A veces, cuando leo este pasaje del Evangelio, pienso en lo aburrido que sería hacer senderismo si se rebajaran todas las montañas y se rellenaran todos los valles, y se pavimentaran los caminos y se hicieran lisos y rectos. Pero, por supuesto, no es eso a lo que se refiere este pasaje del Evangelio. No se refiere a una transformación física literal de la faz de la tierra, sino a una purificación interior de nuestros corazones.
¿Y cuál es el objetivo de esta purificación? Nos lo dice al final de la lectura: “Toda carne verá la salvación de Dios”. Es para que podamos ver a Dios con un corazón puro, tal como dice en las Bienaventuranzas del Evangelio: “Bienaventurados los limpios de corazón, porque ellos verán a Dios”.
Pero, ¿cómo se produce esta purificación? San Juan Bautista nos dice: “Por la conversión para el perdón de los pecados”. Y una de las mejores maneras de recibir este perdón es en el sacramento de la confesión.
En la confesión, Jesús quita las montañas de nuestras malas acciones, llena los valles de nuestros defectos, endereza nuestros pensamientos torcidos y errantes, y suaviza la aspereza y dureza causadas por nuestras palabras poco caritativas hacia los demás. La confesión elimina estos obstáculos que nos mantienen separados de Dios para que podamos mantener nuestros ojos enfocados solo en Él.
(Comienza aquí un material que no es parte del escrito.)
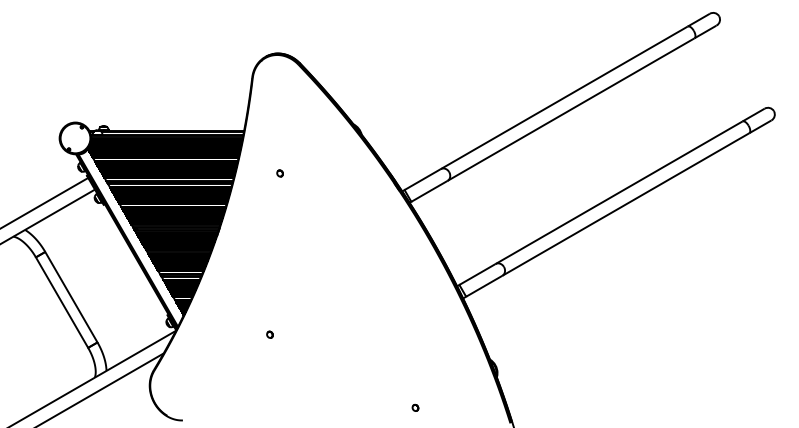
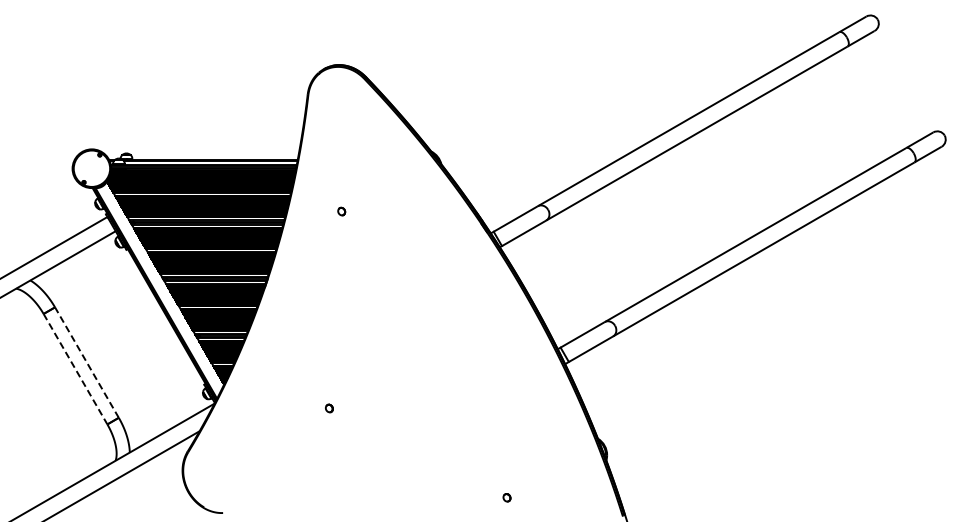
line: (71, 297) -> (86, 362), solid -> dashed
line: (62, 302) -> (75, 369), solid -> dashed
Sin embargo, debemos admitir que a veces es difícil confesarse, por lo que hay dos cosas que me gustaría mencionar que podrían ayudar. En primer lugar, cuanto más a menudo vayamos (una vez a la semana o una vez cada dos semanas es un buen punto de referencia), más fácil será hacerlo, ya que 1) se convierte en un hábito y 2) comenzaremos a sentir los efectos curativos del sacramento en nuestras almas. La segunda cosa que me gustaría mencionar es que tenemos que recordar que cualquier movimiento de nuestro corazón (cualquier deseo, por pequeño que sea) es un regalo precioso de Dios, que nos ha sido dado a través de las manos de María, y no podemos dejar que se desperdicie.
Así pues, podemos pedir a Nuestra Señora la gracia de la contrición y que nos acompañe incluso hasta el confesionario. Incluso puede ser de ayuda tener un rosario en la mano mientras estamos allí para recordar la intercesión que Nuestra Señora nos ofrece para reconciliarnos con su Hijo.
Allí, en la confesión, la Sangre del Cordero es rociada sobre nosotros para purificarnos y poder ver a Dios. Que Nuestra Señora nos obtenga la gracia de hacer confesiones buenas y frecuentes, para que podamos concentrarnos en la única montaña que vale la pena escalar —la montaña del Señor— y convertirnos en los santos que Dios nos llama a ser.